Friday, December 20, 2019

A golden start; a dream run: Glissando and Teetaatumtee when they came for a Christmas visit





It all started with a Glastonbury-like feeling in a local paddock in the space between 1987 and 1988.



I was a small girl who if given my own head would use it and quietly - and sometimes not so quietly - wander.



Some four or five years later Glissando and Teetaatumtee came for a Christmas and New Year visit [1992-93].



Teetaatumtee liked the outdoors very much and he liked me and I liked him and we had fond memories and appreciated one another's Being and Presence more than Presents.



It is like the spirit of the Oh very young song by Yusuf Islam in the 1970s.

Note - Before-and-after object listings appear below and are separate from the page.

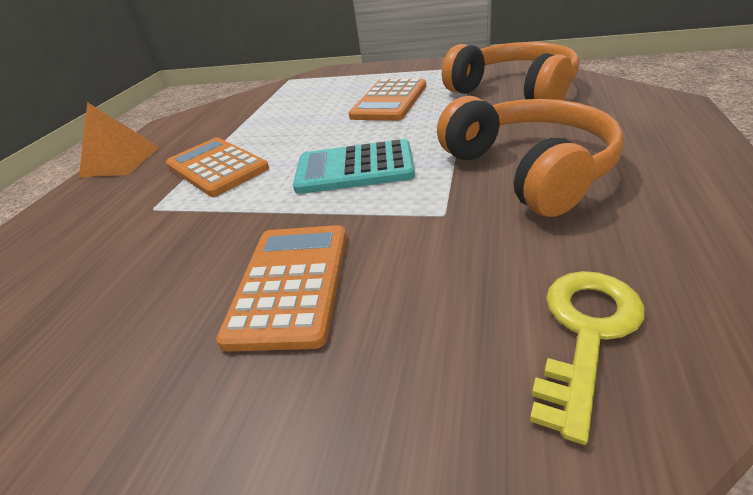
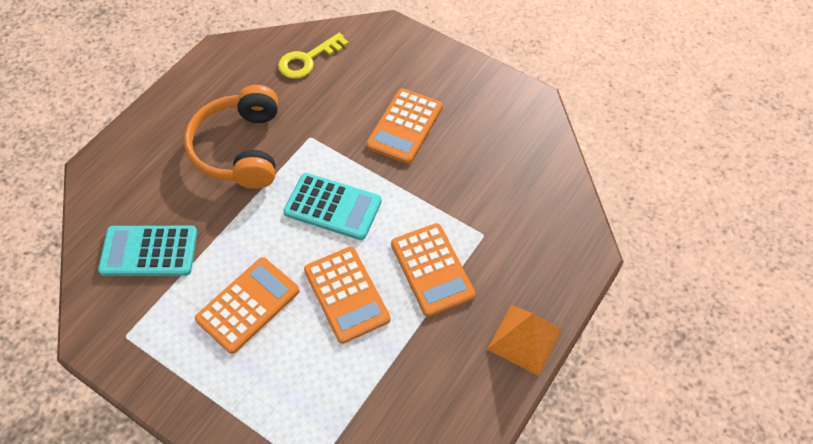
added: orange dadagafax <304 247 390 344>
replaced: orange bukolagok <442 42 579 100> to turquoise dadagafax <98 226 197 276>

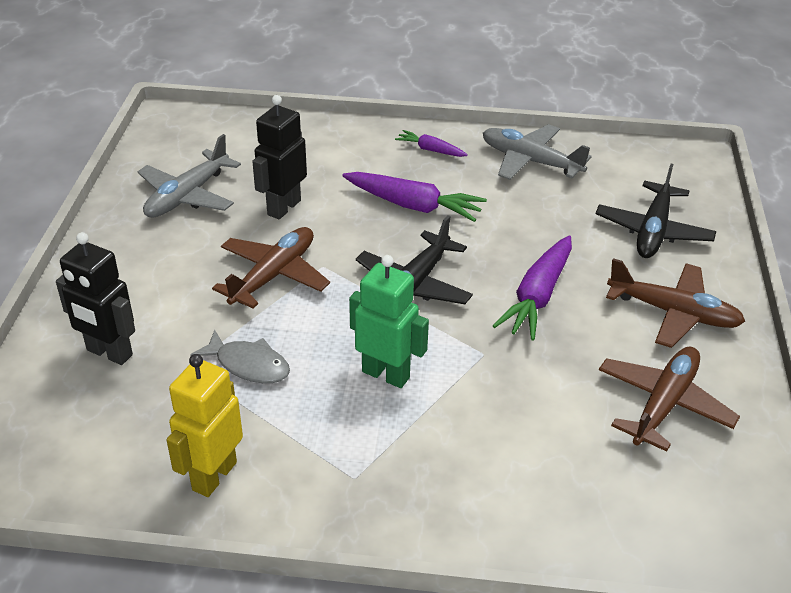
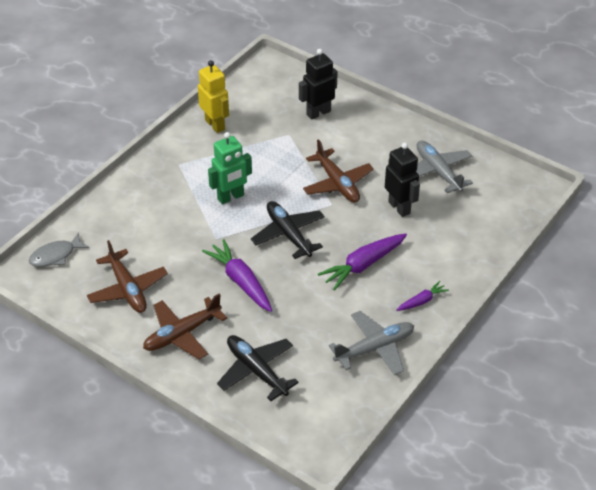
moved: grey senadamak <190 330 290 383> to <29 232 89 267>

Glissando was a musician and a very quiet man who liked the semirural settings which were characteristic of our milieu and our world very much.

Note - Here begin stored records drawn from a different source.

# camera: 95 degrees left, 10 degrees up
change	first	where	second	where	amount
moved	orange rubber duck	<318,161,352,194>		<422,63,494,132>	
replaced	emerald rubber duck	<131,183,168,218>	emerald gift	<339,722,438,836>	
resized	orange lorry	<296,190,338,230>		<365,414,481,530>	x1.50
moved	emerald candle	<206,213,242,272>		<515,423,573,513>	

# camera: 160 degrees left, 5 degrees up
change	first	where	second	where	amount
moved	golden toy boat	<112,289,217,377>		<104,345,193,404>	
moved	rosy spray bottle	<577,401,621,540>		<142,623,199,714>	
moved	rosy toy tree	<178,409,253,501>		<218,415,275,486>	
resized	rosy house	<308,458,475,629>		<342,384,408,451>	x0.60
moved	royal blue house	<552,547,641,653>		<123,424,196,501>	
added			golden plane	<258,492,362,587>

Like many children and teenagers in my orbit, Teetaatumtee appreciated the lattice treehouse that was in my garden from 1990 to 2000 - he liked the inside and the windows and the desk and the dolls' house that had been made.



Glissando appreciated quiet time and undemanding company with my mother who when we had known each other most actively was an advocate-activist-secretary.

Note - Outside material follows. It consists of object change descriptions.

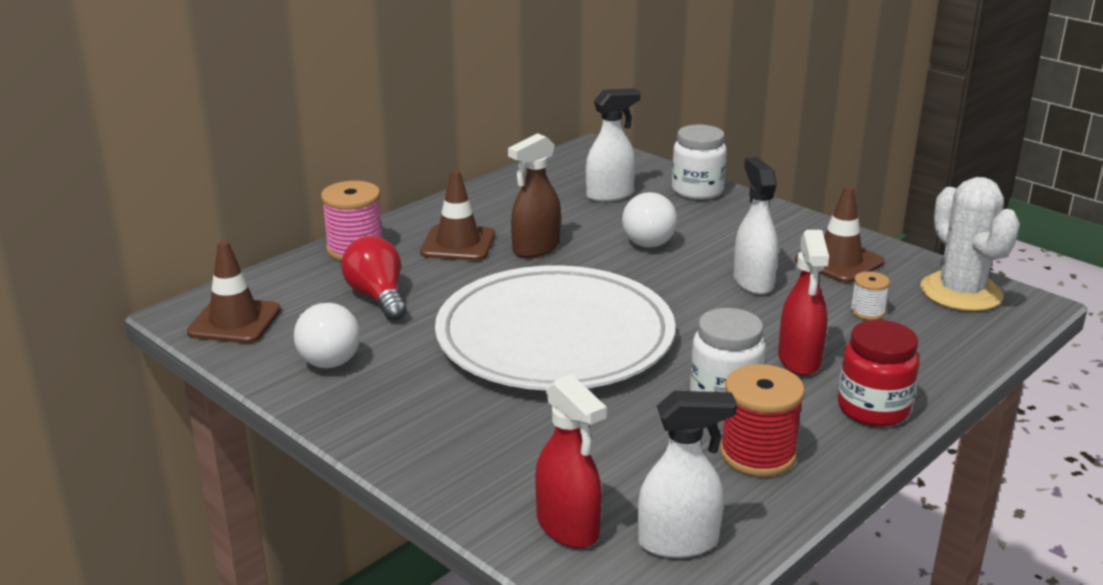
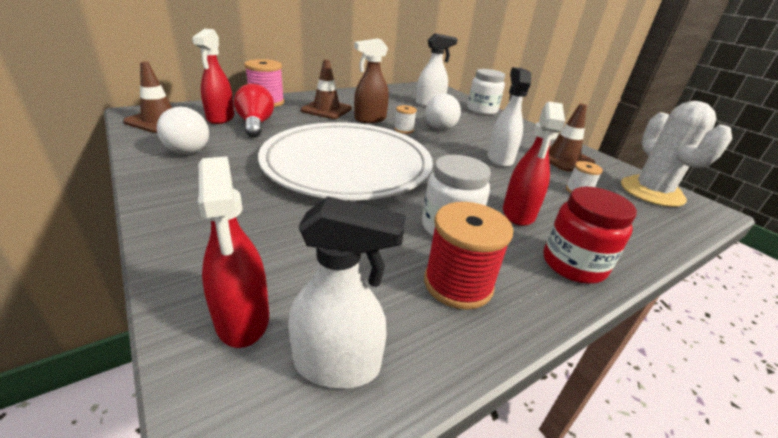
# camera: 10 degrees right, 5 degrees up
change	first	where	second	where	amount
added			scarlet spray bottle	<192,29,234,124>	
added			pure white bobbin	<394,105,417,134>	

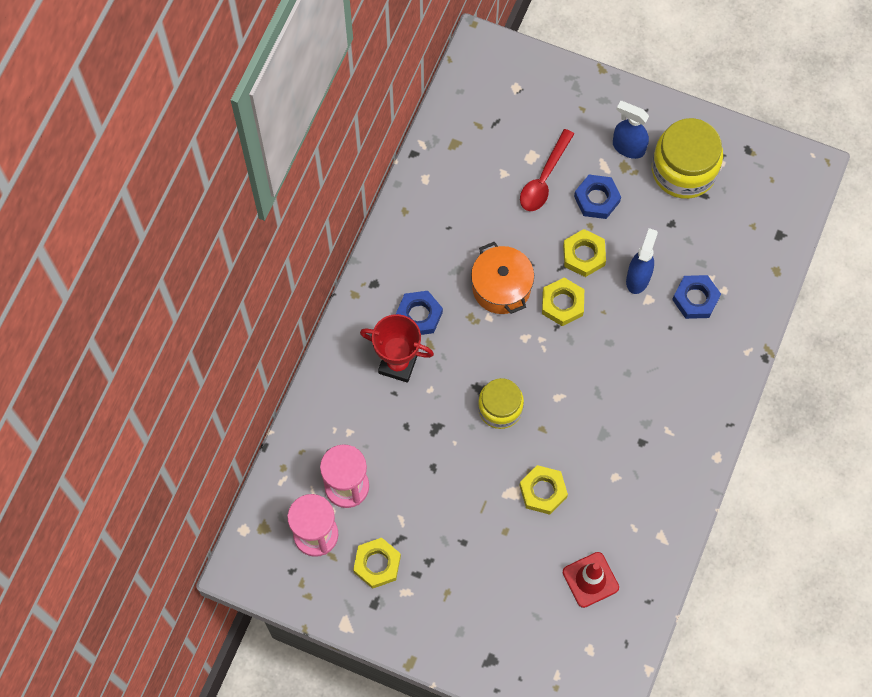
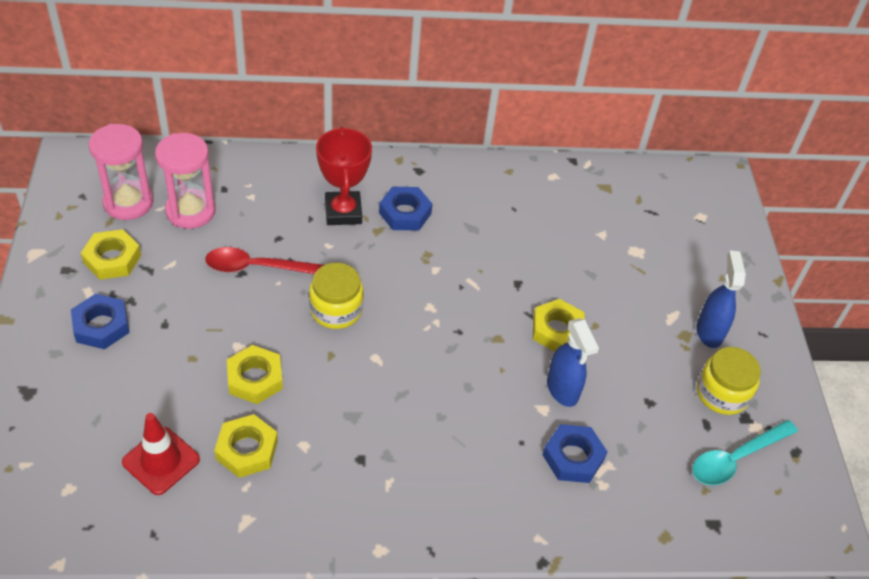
# camera: 60 degrees right, 20 degrees down
change	first	where	second	where	amount
resized	golden jar	<652,118,723,199>		<697,347,761,415>	x0.64
moved	scarlet tablespoon	<520,129,574,211>		<205,247,324,274>	
moved	royal blue hex nut	<574,175,621,219>		<71,294,129,349>	
turned	royal blue spray bottle	<626,228,658,294>		<547,318,599,407>	75 degrees clockwise
removed	orange cooking pot	<471,242,534,314>			
moved	golden hex nut	<542,278,584,326>		<214,414,278,478>	
added			aqua tablespoon	<692,420,798,485>	

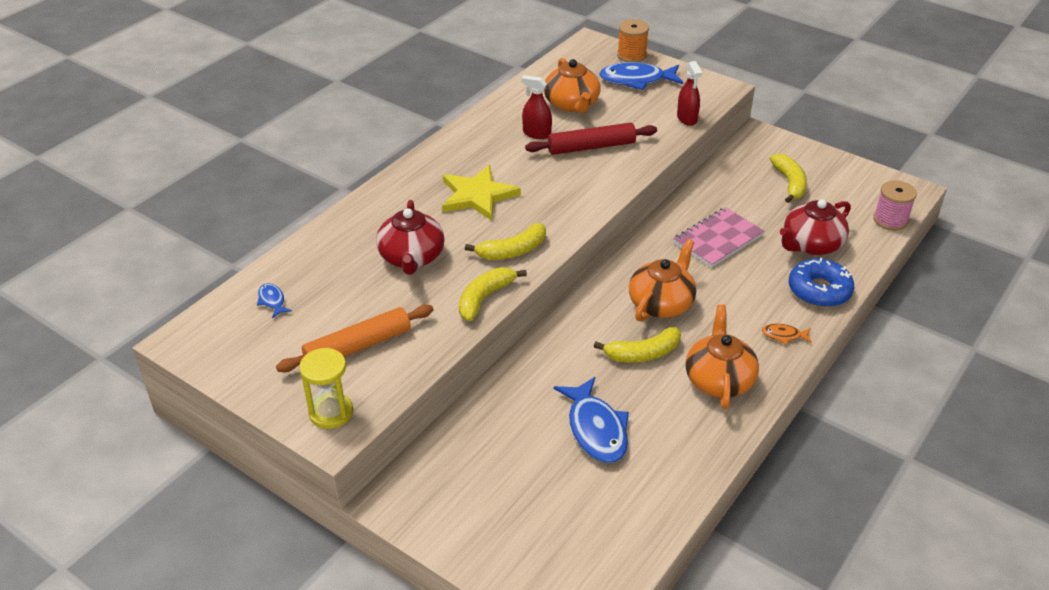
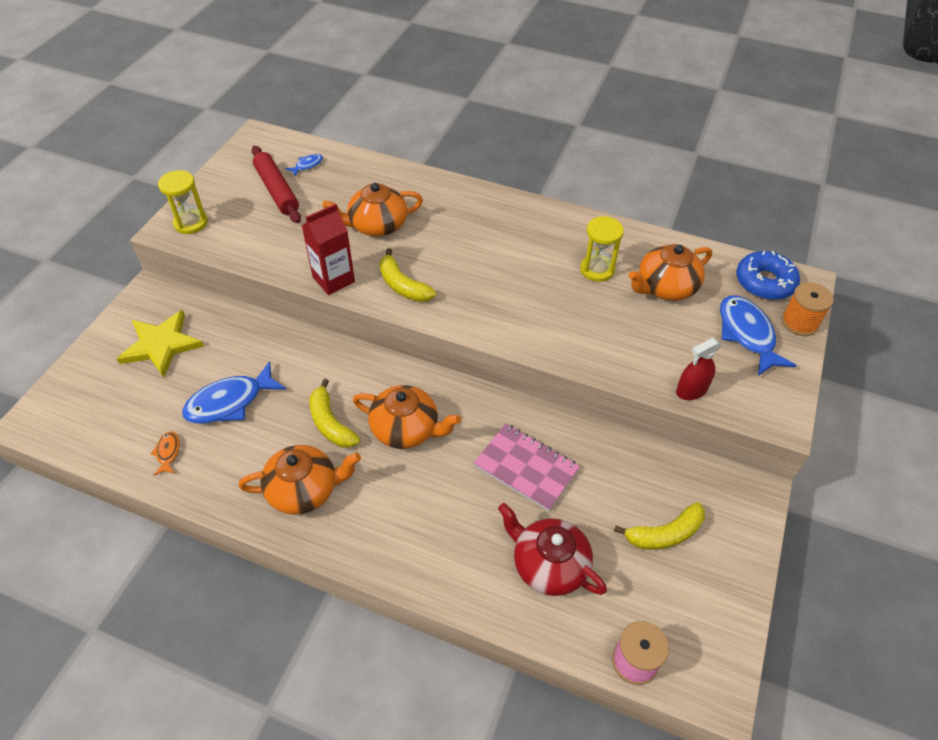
# camera: 75 degrees right, 10 degrees up
change	first	where	second	where	amount
replaced	scarlet spray bottle	<521,75,552,139>	golden sand timer	<580,216,624,282>	
moved	scarlet dough roller	<525,123,657,155>		<252,146,301,223>	
moved	golden five-pointed star	<442,165,521,221>		<117,310,204,378>	
recoloured	scarlet china teapot	<376,200,445,275>	orange china teapot	<322,183,423,236>	
moved	royal blue donut	<789,258,854,307>		<736,251,800,300>	
replaced	golden banana	<459,267,527,321>	scarlet milk carton	<302,204,355,295>	
removed	orange dough roller	<276,305,433,372>			
moved	orange toy fish	<762,324,812,345>		<151,431,180,475>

They appreciated the contemplation.



Last Friday was the anniversary of martial law in Poland.



When I looked for "Walęsa" in my notebooks I remembered that Jean-Michael Jarre had a concert from 2005. It was in the Lenin Shipyard or perhaps the Conrad.



https://www.youtube.com/watch?v=7mzJ5OdFbW8



There is a very fine poem by Apollo Korzeniowski which he wrote to his brother-in-law:



Ready is your boat, and in the outspread sails,
Blows the wind, lighthearted,
Some of us life may deceive,
You will choose the right way.

May cowards tremble at lofty waves,
To you they bring good fortune!
You know the hidden reefs
And are familiar with the tempest!

Your eager boat, with eagle’s wings,
Will make a rapid passage,


And, steered with reason, governed by strength,
Will reach the shores of fame!

But, resting on your journey,
In the golden lands of fortune,
Remember, o remember, with a sigh,




Those who perished in the tempest!

I read it in Gustaf Morf's The Polish heritage of Joseph Conrad.